We stepped out of the mahogany elegance, left behind the linen table cloths and the marble, into the autumn sunshine of London's Pall Mall. Nothing like a good lunch to get the thinking, thinking.
Wrapped in earnest conversation about choice and why there isn't any, attitudes and culture in big organisations and how to change them, and why NHS care can't simply be distilled into; 'It's only good enough if it's good enough for our families'.
We swung right and dropped around the bottom of Trafalgar Square, chatting about the 'money thing' and the impact of the next election. Did Labour really mean they would repeal the Act or bits of the Act. Which bits? The NHS; there is always so much to talk about.

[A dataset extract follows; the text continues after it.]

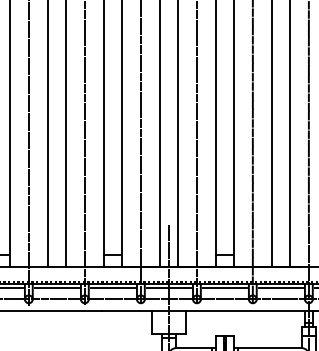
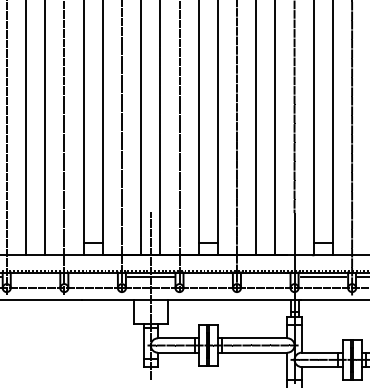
line: (56, 288) -> (35, 276), removed
line: (113, 288) -> (93, 276), removed
line: (225, 288) -> (208, 276), removed
line: (280, 288) -> (265, 276), removed

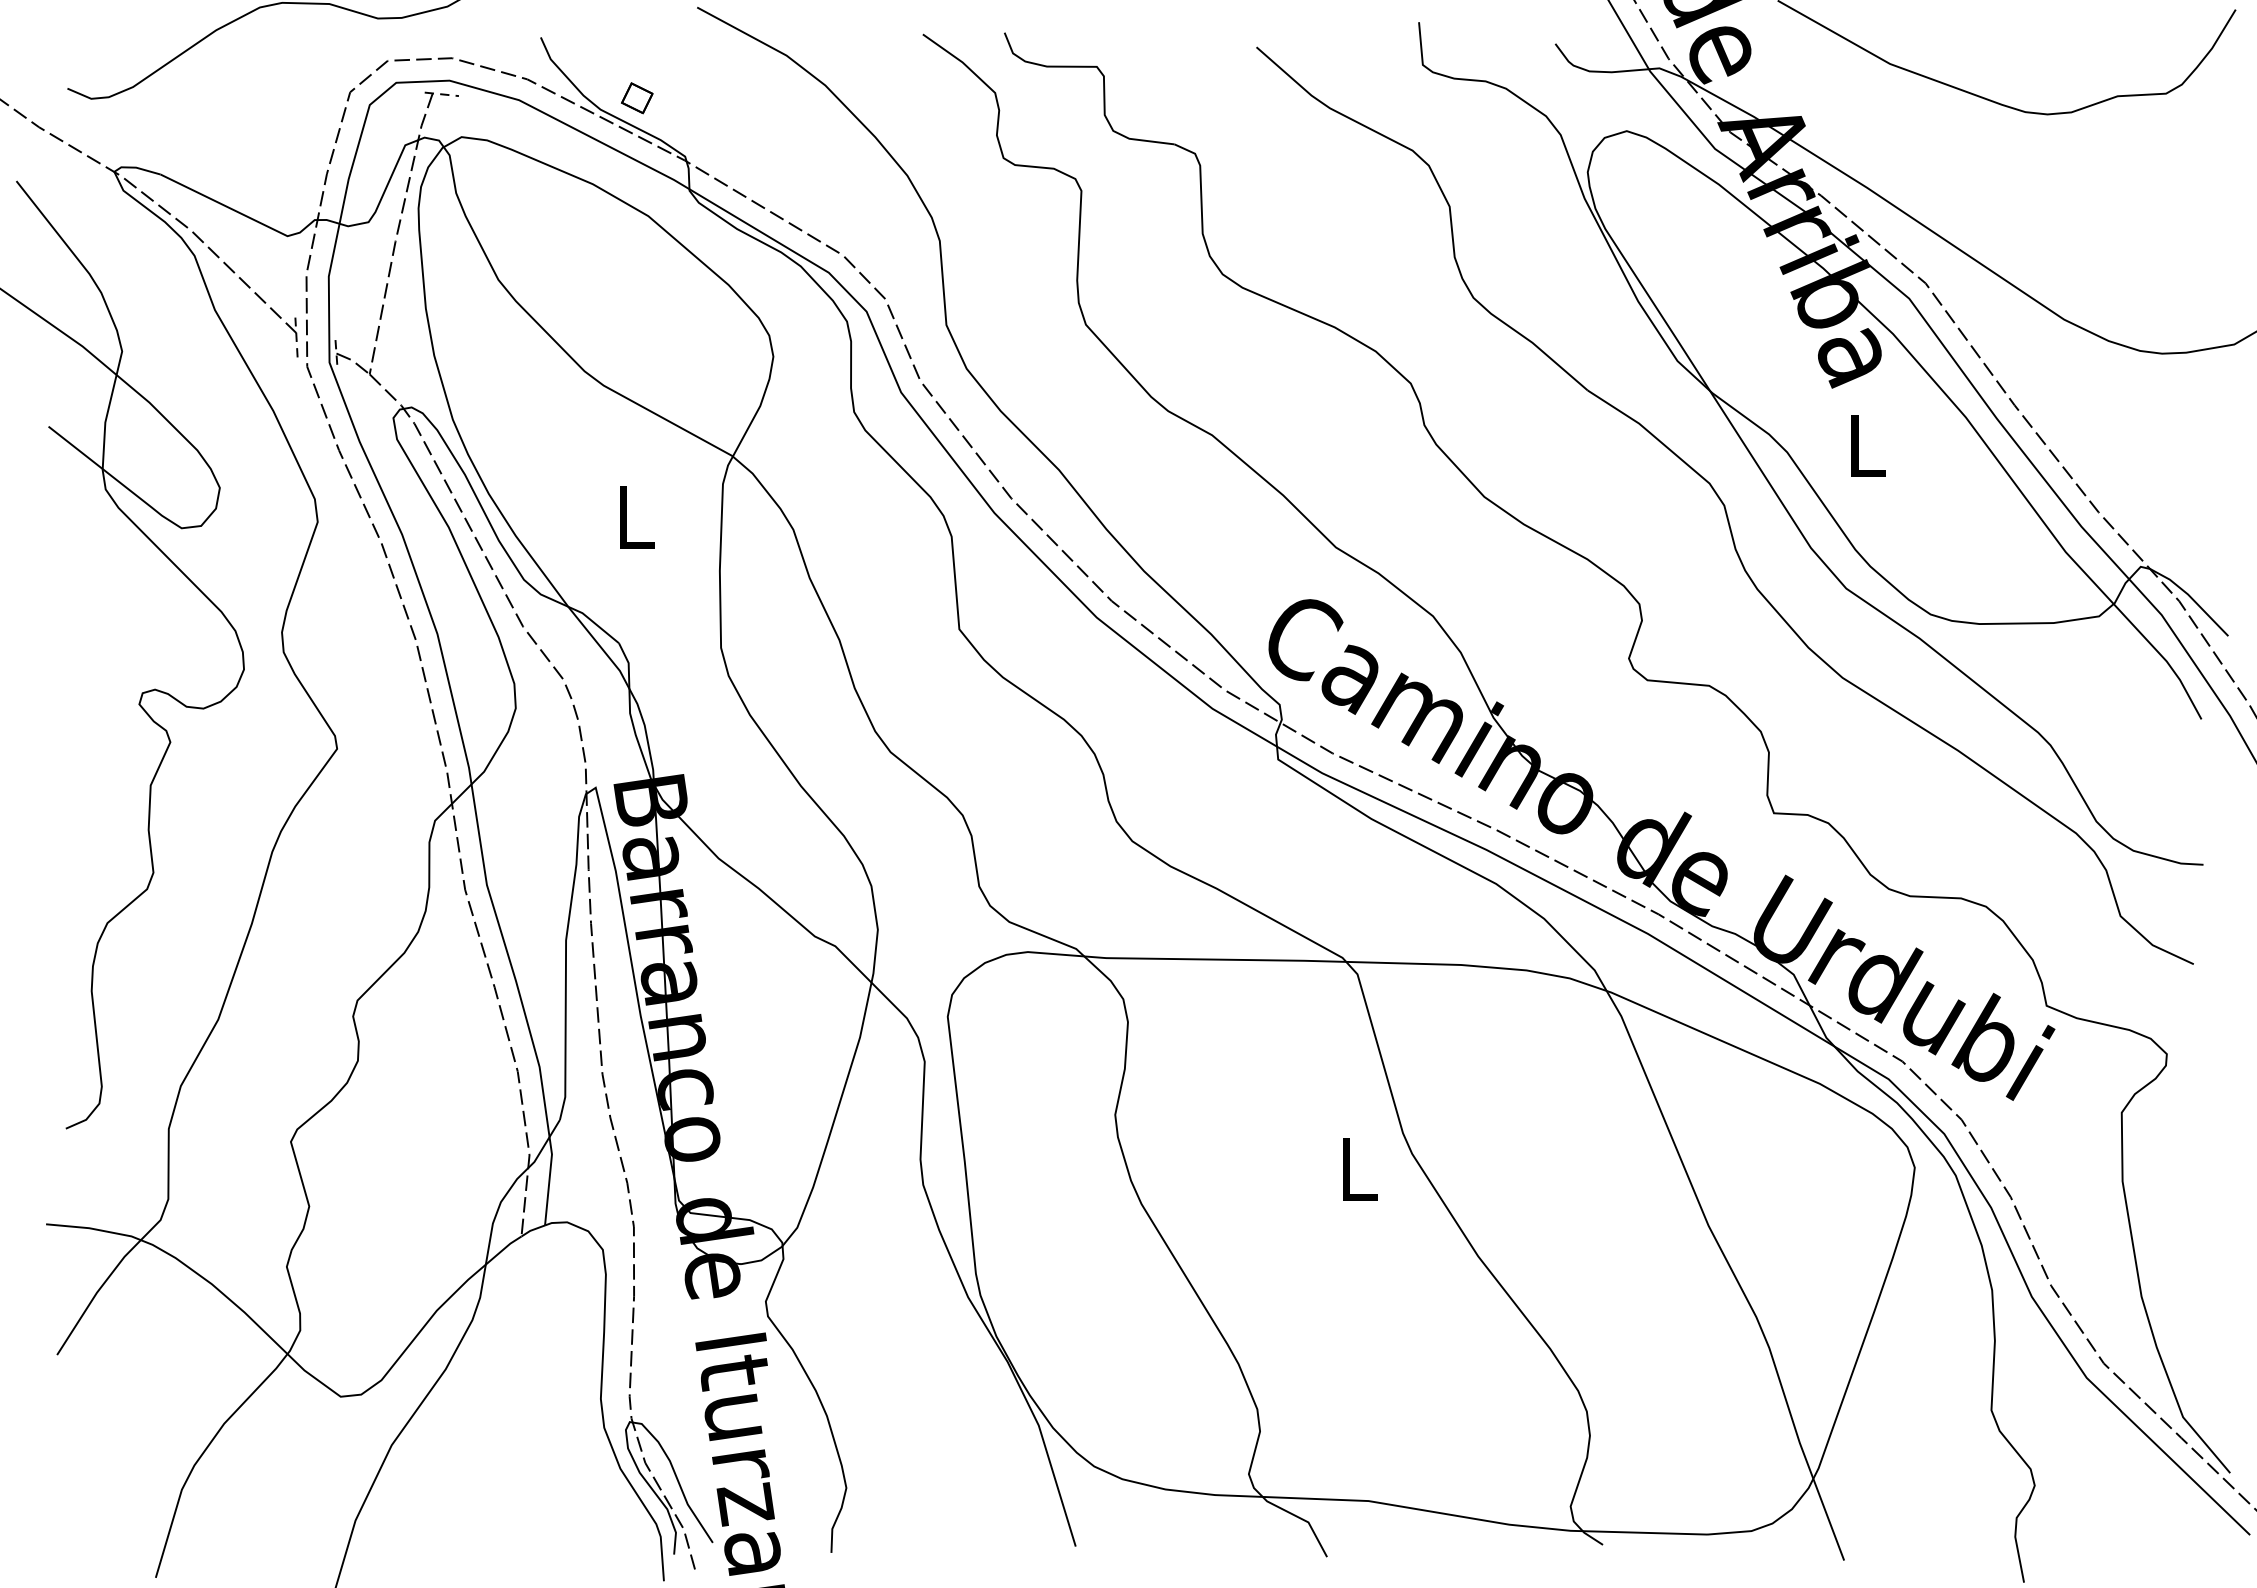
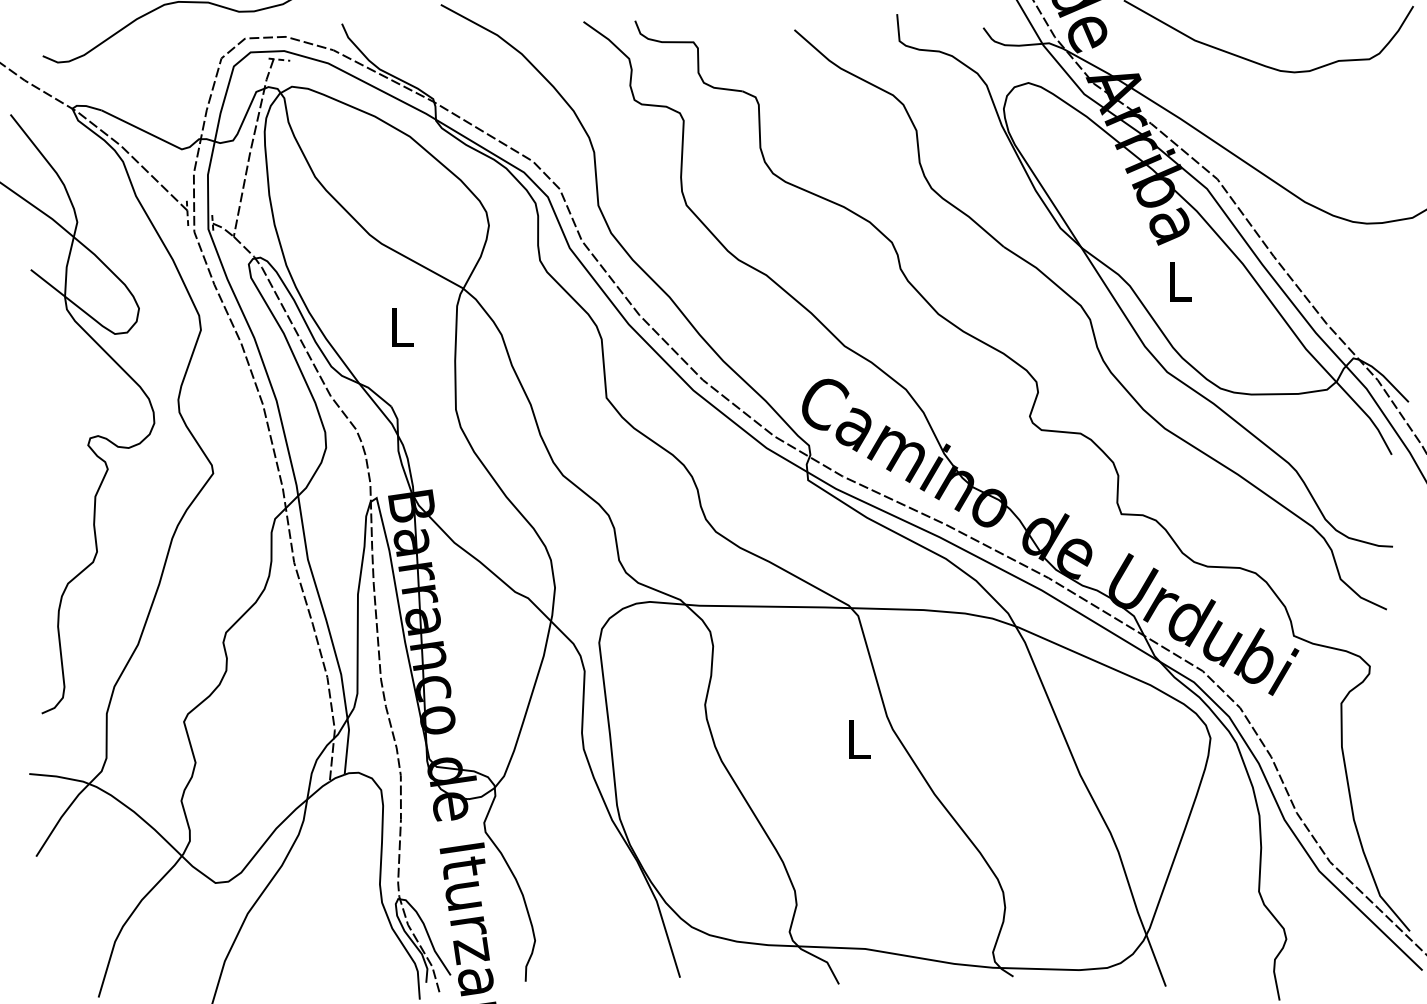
part: (636, 97) -> (402, 61), removed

We noticed how tourists make a two handed Nuremberg salute when standing in front of well-known monuments. Arms extended at 45 Degrees - with a camera-phone at the end. Touring vicariously through a lens. Does anyone 'look' anymore? An iVisit.
Wait for the Green Man, cross Whitehall, dodge the party of Japanese. Remember to smile at them. We need their money. Turn right into Northumberland Avenue. That's where I saw her. Standing on the corner, against a pillar of Portland Stone, in the sunshine, like a statue.
Black shoulder length hair, black velvet jacket and scarlet scarf wrapped around her neck. This was a woman who had acquired the poise and dignity that comes with middle years. She was tanned. The deep walnut tan people get when they spend most of their life in the open air. Not for her sun blocker, or moisturiser or night creams. Every day of her life was on her face for all to see. An astonishingly beautiful, peaceful, characterful and graceful face. We made eye contact. Crystal blue eyes that danced with fun but hinted at having seen more of life than they wanted to.
'Hello' she said. I guessed. County Cork. Hanging, half hidden by the scarf, something you would never have expected. The ID badge of the Big Issue seller. Who knows what twists and turns of life had brought her to this street corner, at this time, on this day.
We are all ordinary people, leading ordinary lives until disaster strikes. How did this woman get here? I wanted to ask but couldn't find the words to open the pages of a story that could only have been written with pain.
I handed over my cash and she said; 'Thank you, you've broken my duck. It's the first copy I've sold all day.' I glanced at my watch. It was nearly three o'clock and the street corner was teeming with people.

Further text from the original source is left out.